Iron-fortified nutrition bars could help treat anaemia, a severe problem in Indian women. Though iron supplements are a commonly used treatment for anaemia, this study – published on January 18th in the American Journal of Clinical Nutrition – adds further potential for food supplementation on a more widespread scale.
The study was conducted over a 90 day period and involved 361 non-pregnant women aged 18-35 from 10 sites across Mumbai and Navi Mumbai. The women were given anaemia education as well as blood tests to check iron levels prior to the study. After this random allocation was made to either treatment or a control group. Those in the treatment group were given one supplement bar containing 14mg of iron each day over the 90 day period the study was conducted. Those in the control group were not given any supplements.
Further blood tests were then administered to those in the treatment group on the 15th, 45th and 90th days of the study. The initial haemoglobin concentrations and haematocrit percentages taken before the trial were then compared to the data at 90 days.
The results obtained were decidedly positive. Of the subjects that were found to have anaemia at the start of the study 136 completed the trials to the 90 day mark (65 intervention and 71 control). Both haemoglobin and haematocrit levels were raised in the treatment group. It was found that percentages of those still deemed to be anaemic differed by a statistically significant degree between groups. Of the control group, 98.6 percent still fell under diagnosis of anaemia, in the treatment group the number fell to 29.2 percent.
A reduction in the number of patients by 70% with a simple iron supplement is tremendously encouraging. The digestive tract upset that commonly follows iron tablets was entirely absent.
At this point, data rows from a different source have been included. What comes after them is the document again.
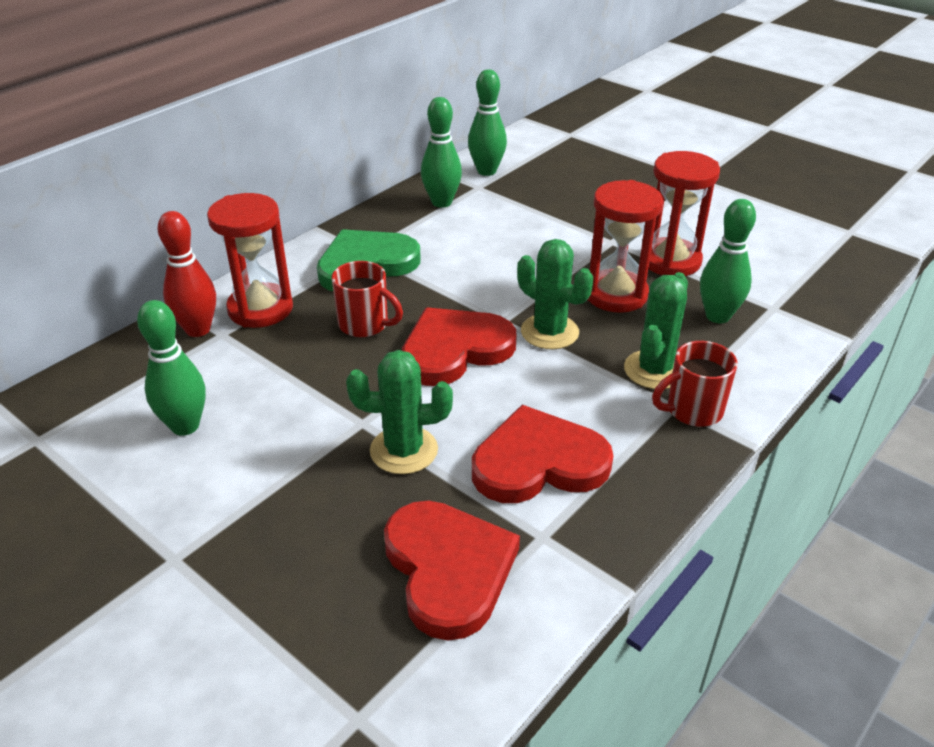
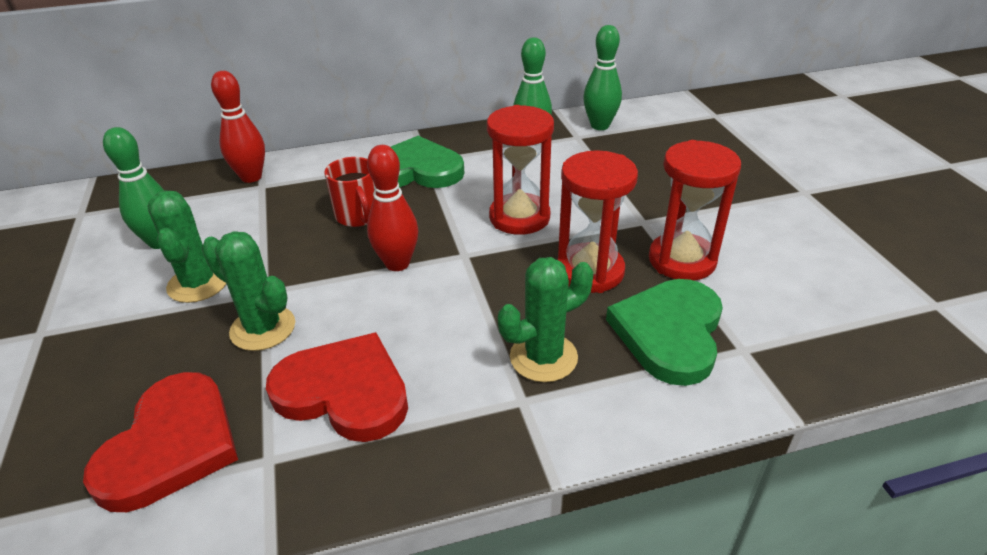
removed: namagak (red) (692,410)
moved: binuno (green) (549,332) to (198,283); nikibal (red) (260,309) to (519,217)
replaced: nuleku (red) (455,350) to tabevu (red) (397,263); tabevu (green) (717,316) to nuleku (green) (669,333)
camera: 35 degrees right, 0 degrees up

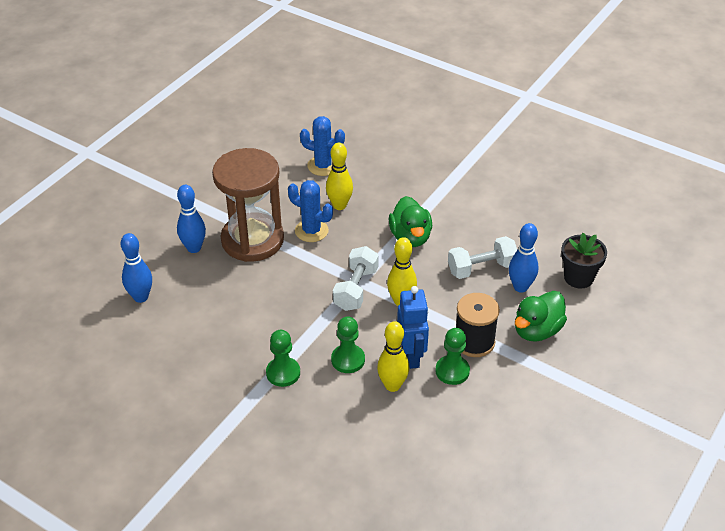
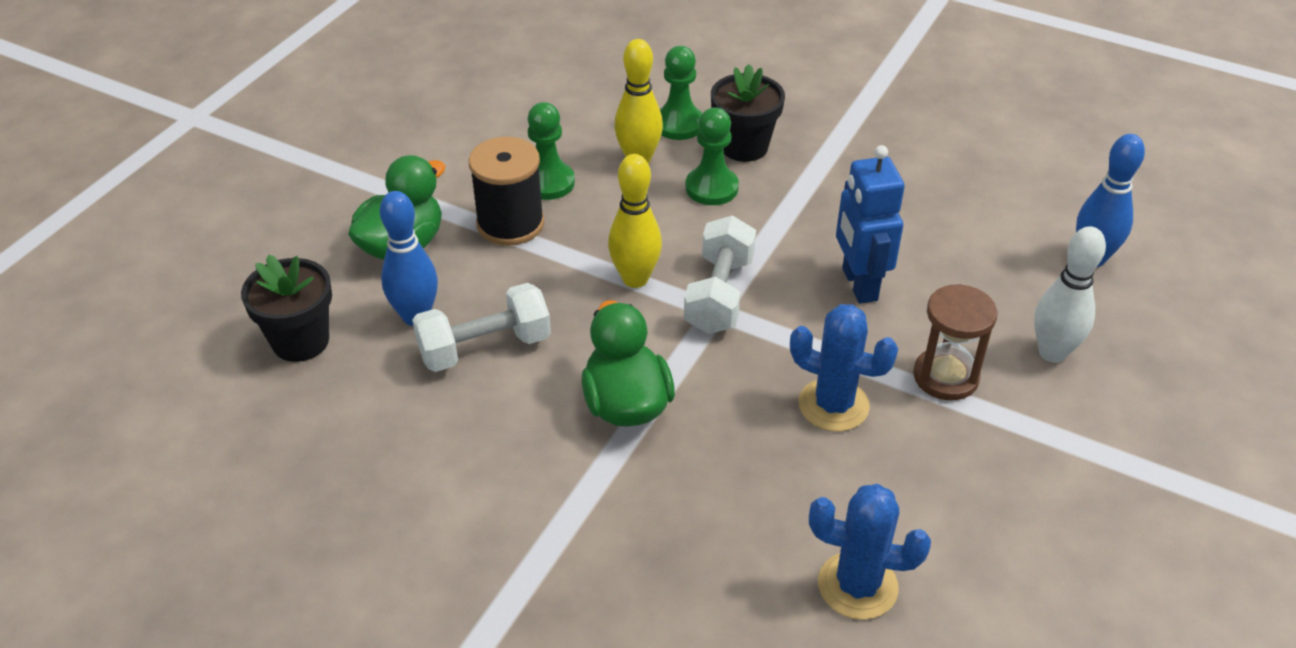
removed: tabevu (yellow) (339,205)
added: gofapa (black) (744,147)
moved: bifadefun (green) (283,373) to (679,124); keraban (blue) (411,356) to (858,285)
recoloured: tabevu (blue) (194,248) to tabevu (white) (1052,353)
resized: nikibal (brown) (252,240) = (945,377) x0.51
camera: 175 degrees right, 0 degrees up

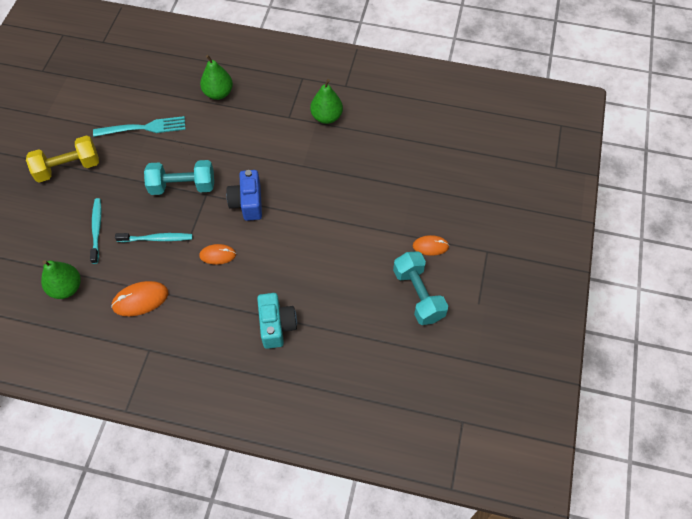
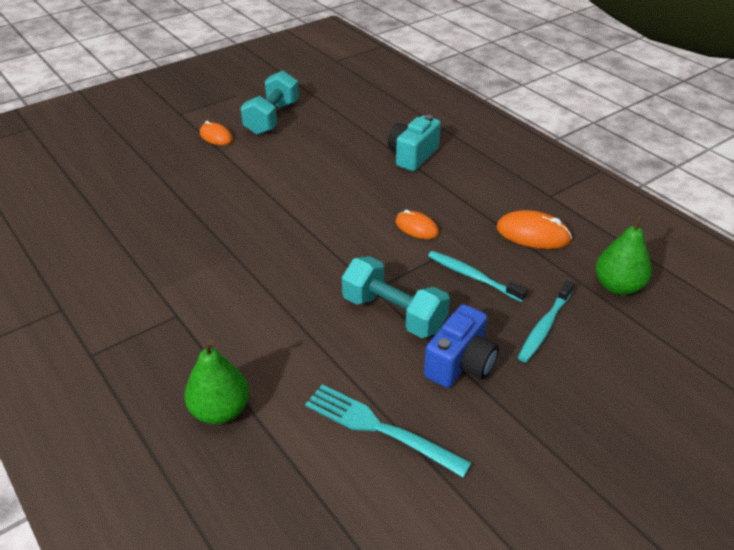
removed: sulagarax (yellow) (68,168); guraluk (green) (326,117)
moved: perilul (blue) (247,203) to (460,364)
camera: 140 degrees left, 20 degrees down

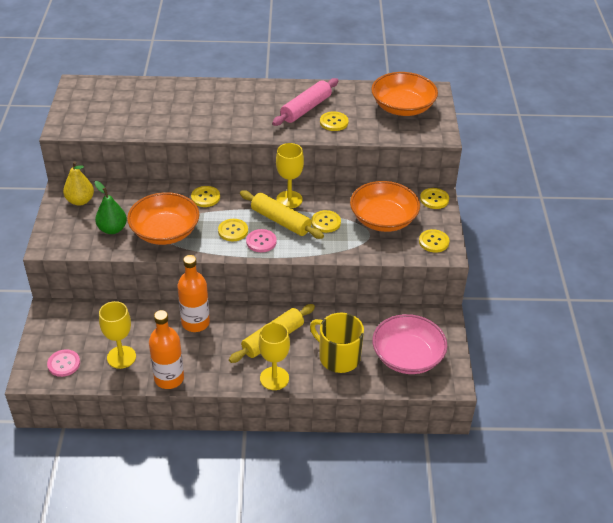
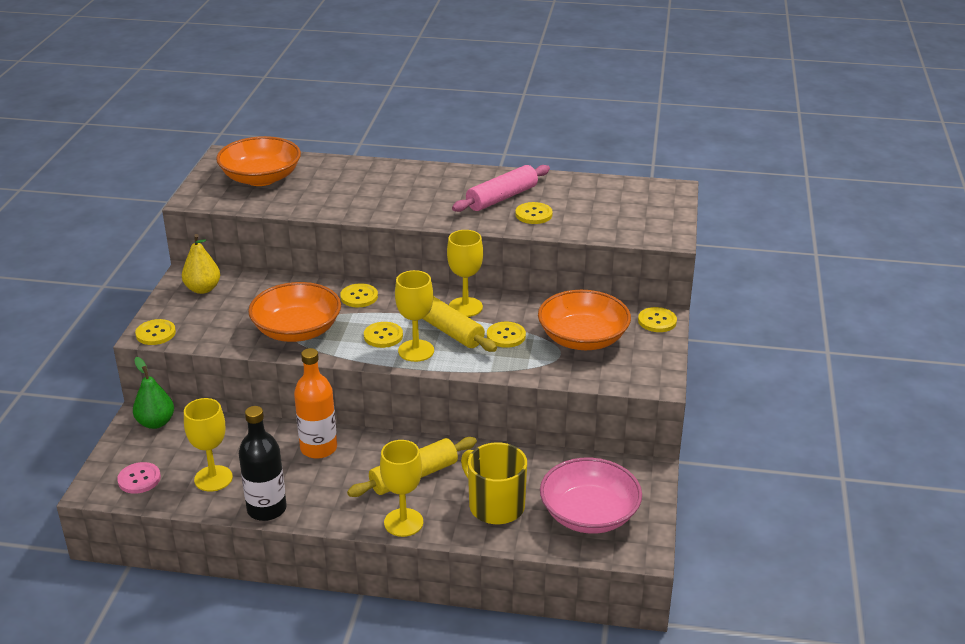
moved: guraluk (green) (112,229) to (156,422); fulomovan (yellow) (433,242) to (155,333); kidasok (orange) (402,107) to (261,178)
replaced: fulomovan (pink) (261,241) to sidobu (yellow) (416,351)
recoloured: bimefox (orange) (169,378) to bimefox (black) (266,509)
camera: 10 degrees right, 10 degrees down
The bar itself, developed by lead author of the study Rajvi Mehta, is made from locally-sourced Indian produce and meets the World Health Organization’s recommended daily intake of iron.
Comparable studies in women have found that a potential 59 percent of adult women in India may have at least mild anaemia. This statistic increases to a potential 80 percent among pregnant women. This may explain the high mortality rates during pregnancy in India. Iron deficient anaemia during pregnancy has the potential to cause both a heightened risk of mortality for the mother, as well as the potential for preterm delivery and complications for the child, according to the American Society of Hematology
The study proves that this is a problem that can be addressed in a very simple manner. iIt displays a method of intervention with no need for medical procedures, using a dietary supplement made from local Indian produce.